The Antidote:
Inside the World of New Pharma
Barry Werth
(Simon & Schuster)
Mary Poppins made it sound simple: just a spoonful of sugar makes the medicine go down. But what if you can't afford the medicine? Or it's not covered by insurance? Or you don't own a spoon?

In his new book, The Antidote: Inside the World of New Pharma, Barry Werth touches briefly on such questions but mostly describes the challenges of a young pharmaceutical company as it tries to balance the conflicts between, "cutting edge science and profitable business."

This is not, then, as the subtitle implies, a hard-hitting, insider's account of the mammoth and obscenely profitable pharmaceutical industry in this country or why Americans have to go bankrupt to stay healthy. It is, instead, the rather narrow story of one company, Vertex Pharmaceuticals, Inc., and its founder Joshua Boger.

When Vertex was established in Cambridge, Massachusetts in 1989, the goal was to create a small company that would be light on its feet and yet stocked with brilliant scientists and engineers who would take the road less travelled to create exciting new "designer" pharmaceuticals; a company that could challenge industry giants such as Merck and Pfizer and go on to transform healthcare. In short, David v. Goliath ... with biologics.

Despite the fact that the pharmaceutical business is a $325 billion a year industry, it is still an uphill climb to surmount the multiple obstacles inherent in bringing a new product to market. Drugs need to be designed, tested in animals and tried out on humans. To get FDA approval, researchers are required to show that a drug is safe as well as effective --- but not necessarily better than other products already on the market. This is one reason why we have eight types of statins which are all about equally useful in treating elevated cholesterol.

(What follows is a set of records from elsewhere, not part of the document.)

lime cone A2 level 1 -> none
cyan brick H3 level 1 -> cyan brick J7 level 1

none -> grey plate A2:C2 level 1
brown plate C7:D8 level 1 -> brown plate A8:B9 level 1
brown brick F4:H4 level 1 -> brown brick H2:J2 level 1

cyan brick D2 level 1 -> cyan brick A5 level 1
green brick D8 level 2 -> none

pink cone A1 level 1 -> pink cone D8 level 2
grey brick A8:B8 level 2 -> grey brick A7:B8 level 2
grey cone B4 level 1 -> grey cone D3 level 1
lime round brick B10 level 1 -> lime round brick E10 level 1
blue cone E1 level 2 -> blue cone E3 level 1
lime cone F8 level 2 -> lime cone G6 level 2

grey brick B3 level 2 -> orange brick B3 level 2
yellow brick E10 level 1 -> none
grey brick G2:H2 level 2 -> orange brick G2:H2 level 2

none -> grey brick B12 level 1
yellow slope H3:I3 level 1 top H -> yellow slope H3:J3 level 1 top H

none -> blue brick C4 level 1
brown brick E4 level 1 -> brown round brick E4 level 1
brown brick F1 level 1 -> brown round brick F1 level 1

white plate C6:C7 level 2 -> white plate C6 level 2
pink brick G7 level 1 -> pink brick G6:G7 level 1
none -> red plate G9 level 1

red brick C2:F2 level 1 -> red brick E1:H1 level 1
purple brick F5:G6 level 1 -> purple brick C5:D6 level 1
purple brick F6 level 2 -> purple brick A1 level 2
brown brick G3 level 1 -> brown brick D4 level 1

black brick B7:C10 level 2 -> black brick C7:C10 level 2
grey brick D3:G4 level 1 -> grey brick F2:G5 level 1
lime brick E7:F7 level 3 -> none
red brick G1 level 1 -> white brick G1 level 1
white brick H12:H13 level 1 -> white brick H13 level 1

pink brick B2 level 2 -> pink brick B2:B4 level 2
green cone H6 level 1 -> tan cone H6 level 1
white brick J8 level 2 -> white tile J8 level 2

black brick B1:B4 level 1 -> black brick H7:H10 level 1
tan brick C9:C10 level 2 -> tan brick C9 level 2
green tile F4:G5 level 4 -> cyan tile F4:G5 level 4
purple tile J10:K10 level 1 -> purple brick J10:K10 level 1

Altogether, getting a drug from the laboratory to your medicine cabinet can take years and cost upwards of a billion dollars. For every thirty drugs out of the starting blocks, only one makes it to the finishing line. It is a depressing ratio until you consider the markup.

As Werth relates in detail worthy of a master class at the Harvard Business School, one of Vertex's biggest success stories is the drug ivacaftor or Kalydeco®. It is the first drug to reach pharmacist's shelves to treat one of the underlying genetic defects carried by persons with cystic fibrosis. By any measure, this was a remarkable achievement and was developed over the course of thirteen years with the support of the Cystic Fibrosis Foundation. There are approximately 30,000 people in United States who have cystic fibrosis but only 4% --- or 1,200 --- have the gene mutation targeted by Kalydeco®. While this breakthrough does not represent a cure, it can markedly improve a person's quality of life.

For patients and their families, it comes remarkably close to being a miracle. The only catch is the price. A one-year supply costs more than $300,000. So who exactly can afford this medicine? Where do you find enough sugar to help this go down?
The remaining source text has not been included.